For Lawson Little, a small adjustment in stance to open the clubface and a few tips on course management allowed Little to repeat as champion of both the U.S. Amateur and British Amateur. Along with his other outlets, Armour was also a frequent participant in the Chicago Tribune Golf School, a series of early-evening group lessons promoted by the paper and organized by the Illinois Section. Armour would either work with students, or give a ball-striking exhibition, or both.

Armour knew how good he was, but tried not to make a big deal of it. As Chicago golf writer Herb Graffis once wrote, "he never gave himself sunstroke from the light of his own radiance."

For example, in 1927, during the final round of the U.S. Open, Armour began to piece together a speech. Not a victory speech, but one of congratulations for Harry Cooper, who held the lead as the back nine began, and still held it while watching from the clubhouse balcony as Armour stood in the 18th fairway, a stroke behind and 180 yards from the cup.

"I kept talking it over and over," he said a few weeks later. "I started it at the 11th green. I wanted to show him I was a good sport. I kept fighting to win, though. Somehow at the finish I felt honestly sorry that Harry lost."

The finish? A long iron to 10 feet below the hole as on-target as the machine gun he manned during the war, and a birdie putt so pure he turned to his caddie after striking it to say, "You'll have to work tomorrow, kid."

Armour won the 18-hole playoff 76-79, and ironically, six years later, Armour and Cooper were tied again, this time with what was called the Illinois Professional Championship – though not the Illinois PGA's Section title – on the line, and at Medinah, no less.
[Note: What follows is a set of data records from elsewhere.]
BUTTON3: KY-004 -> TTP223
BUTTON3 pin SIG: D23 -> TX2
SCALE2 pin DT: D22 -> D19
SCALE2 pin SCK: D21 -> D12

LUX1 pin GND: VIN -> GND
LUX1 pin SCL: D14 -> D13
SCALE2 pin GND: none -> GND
Armour had already scored a 69 on No. 3, but on this occasion, it was Cooper winning the playoff with a 69 to Tommy's 75.
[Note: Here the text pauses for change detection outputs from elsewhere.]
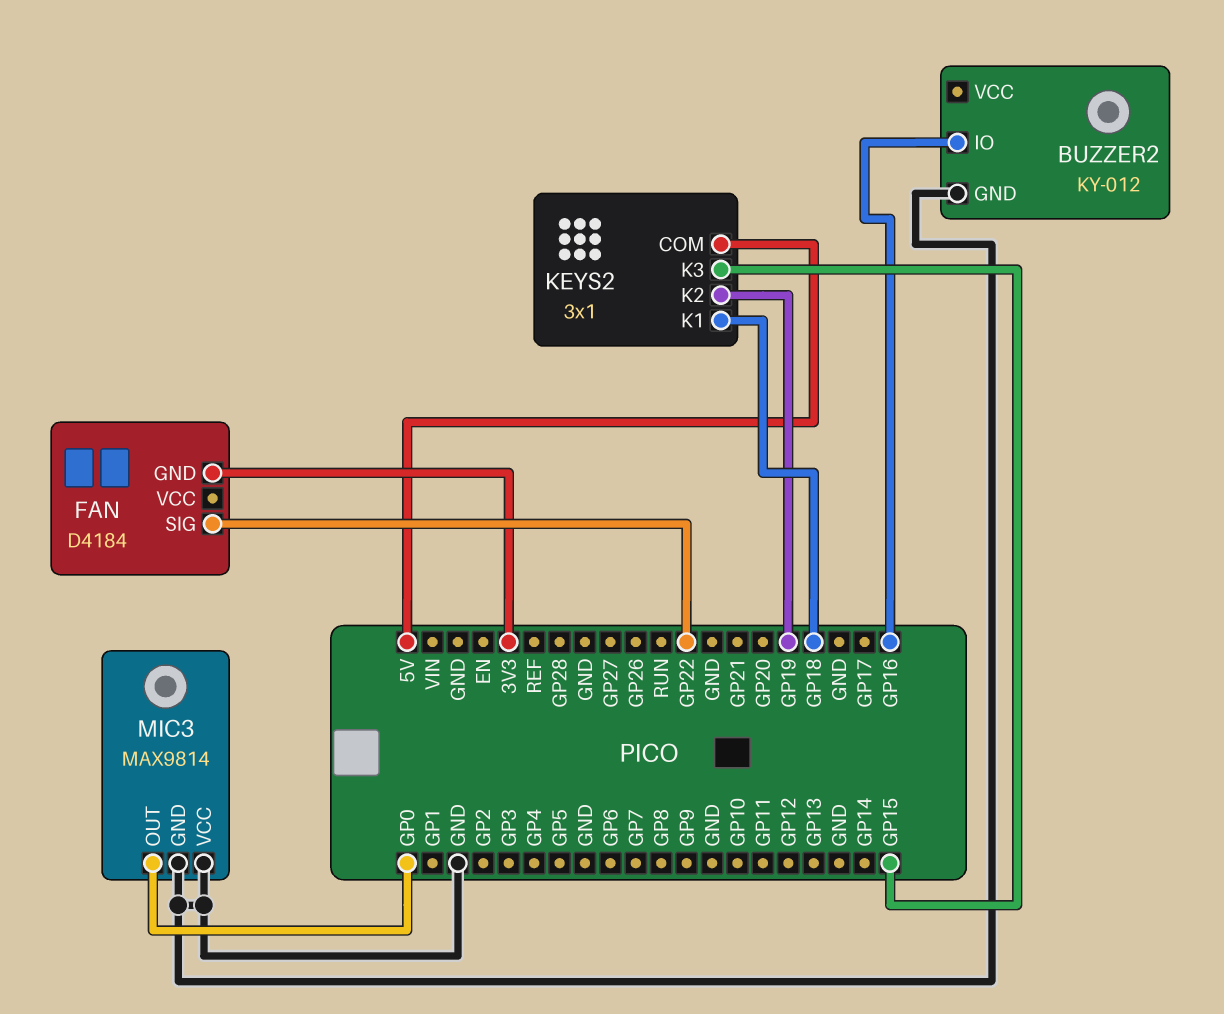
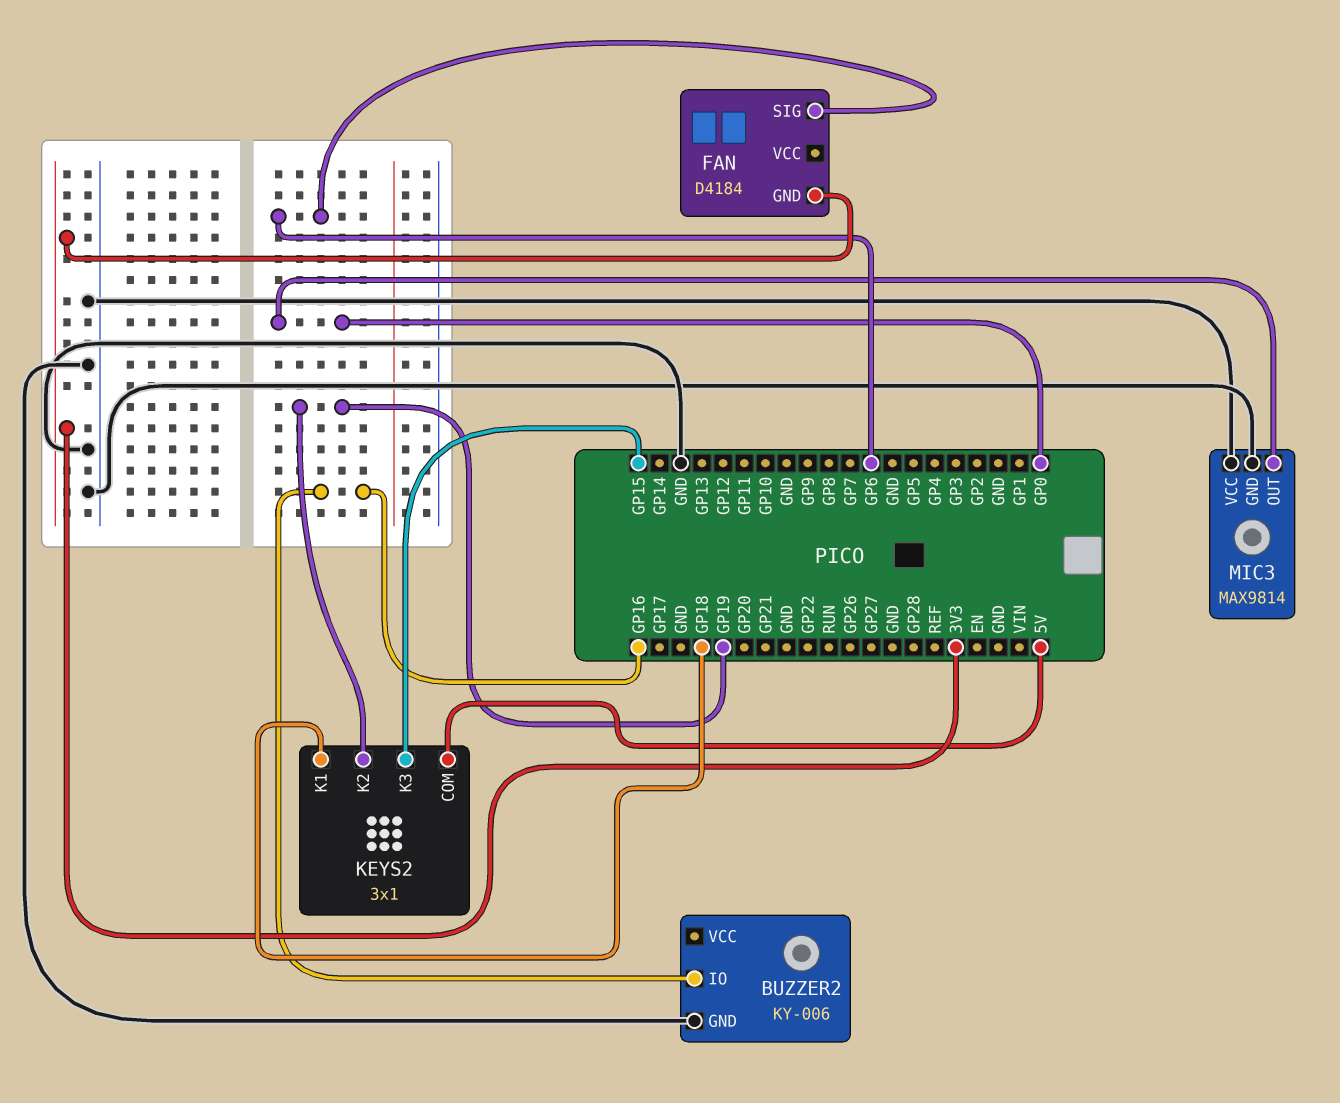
BUZZER2: KY-012 -> KY-006
FAN pin SIG: GP22 -> GP6

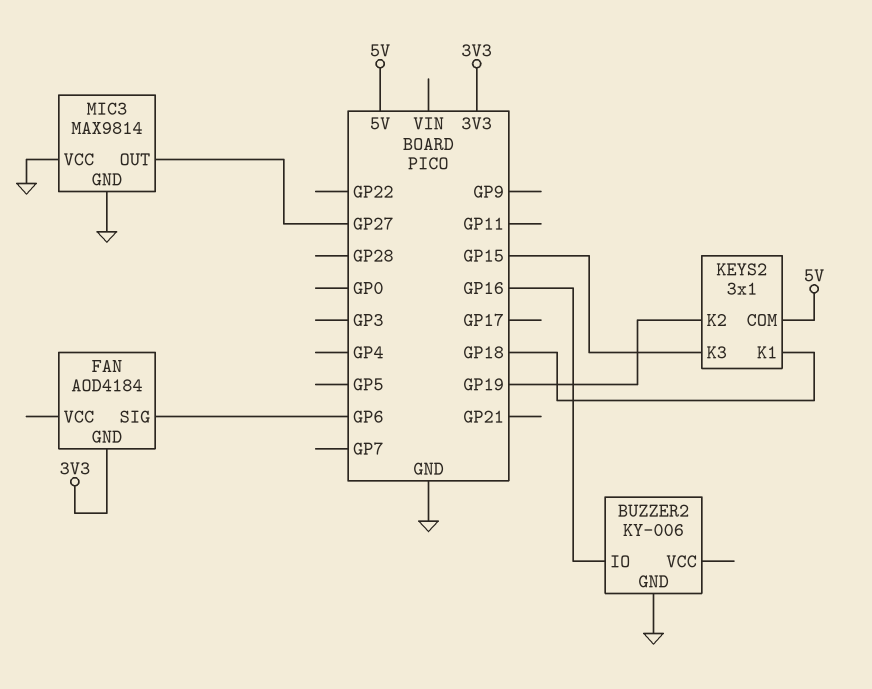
FAN: D4184 -> AOD4184
MIC3 pin OUT: GP0 -> GP27

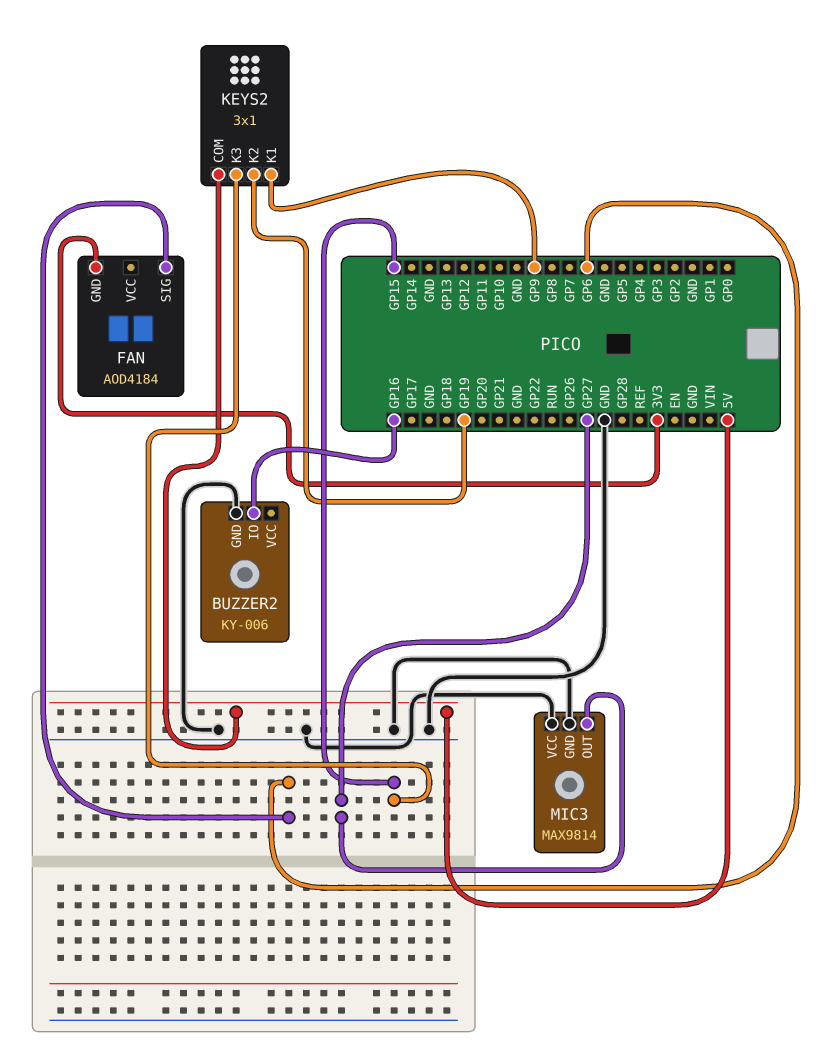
KEYS2 pin K1: GP18 -> GP9

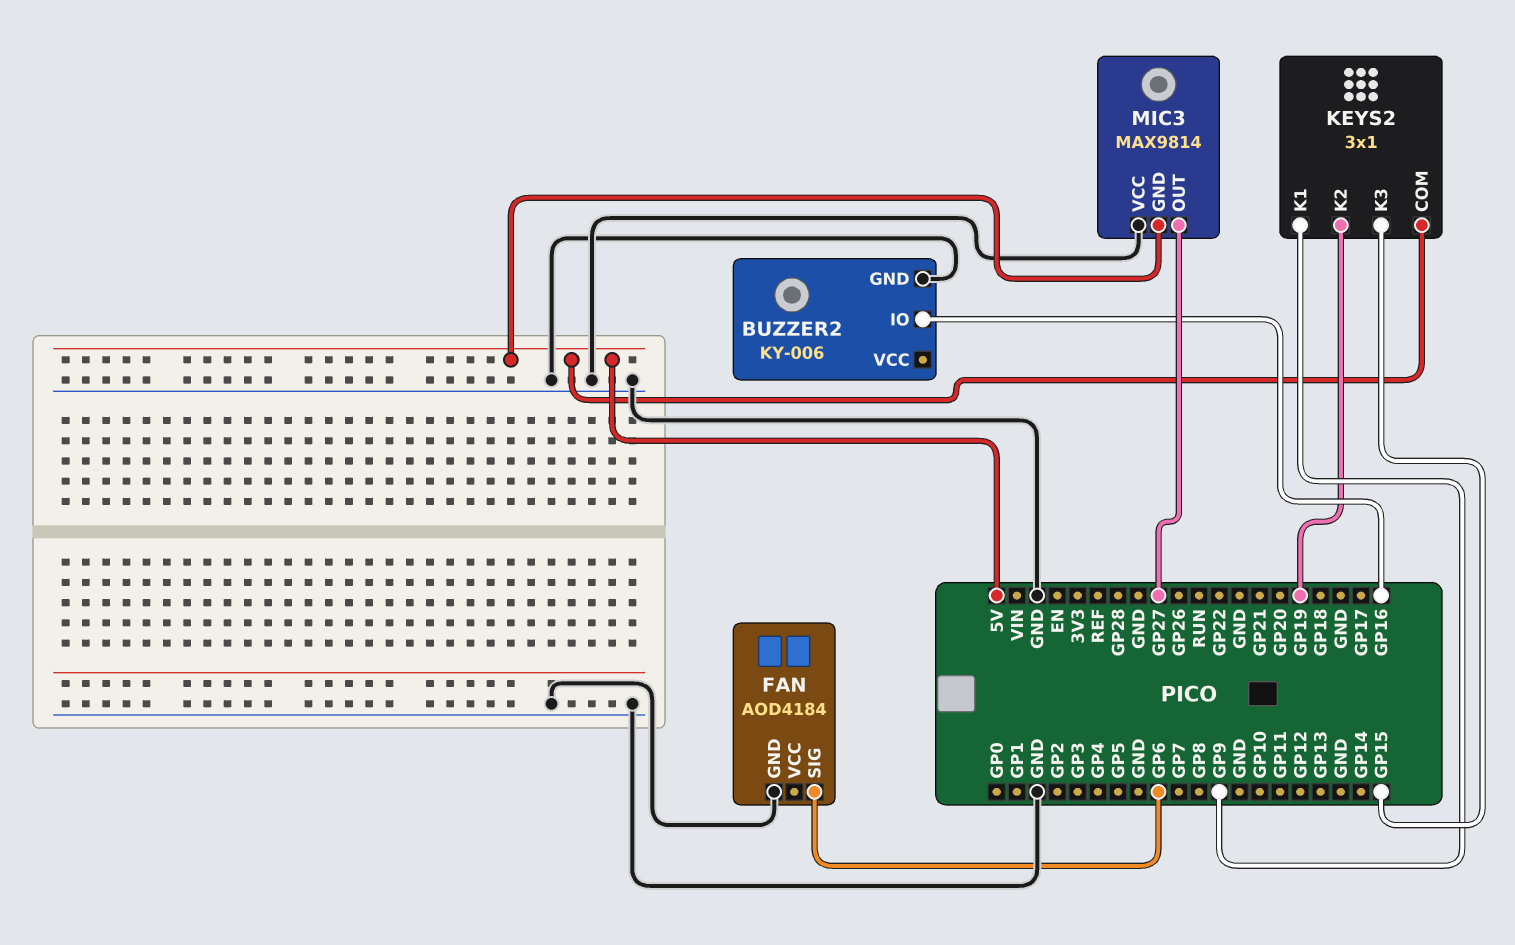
FAN pin GND: 3V3 -> GND
MIC3 pin GND: GND -> 5V

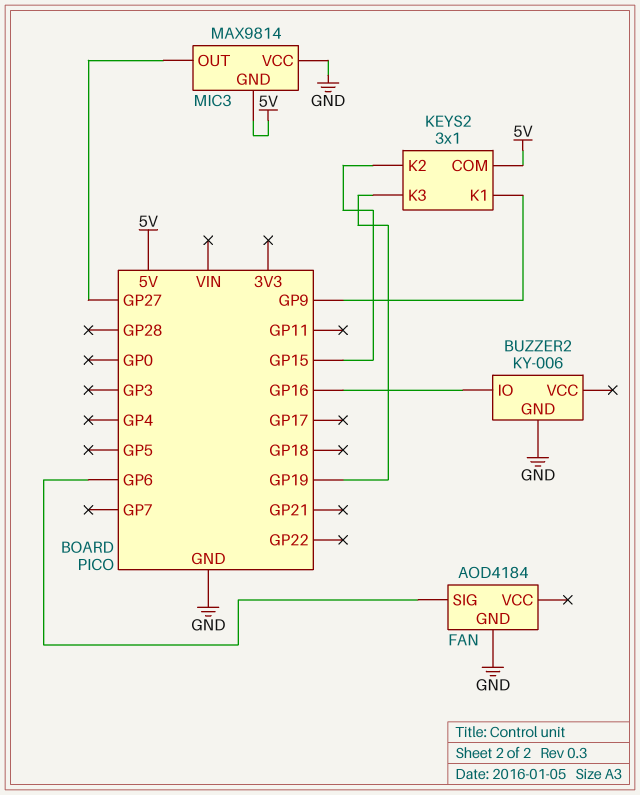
KEYS2 pin K2: GP19 -> GP15
KEYS2 pin K3: GP15 -> GP19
Decades later, he was approached by the producers of a new golf show to be the lead narrator. He said he'd not be the right man for that, and recommended one of his contemporaries. Gene Sarazen suddenly had a second career as the voice of "Shell's Wonderful World of Golf."

Along with a stellar playing and teaching career, Thomas Dickson Armour also contributed something to the lexicon of the game. Vexed by his putting one day, and not for the first time, he said, "I had the yips." He called it "a brain spasm that impairs the short game."

He didn't have them often, but the phrase caught on. It, like Armour's legend, will live as long as golf is played.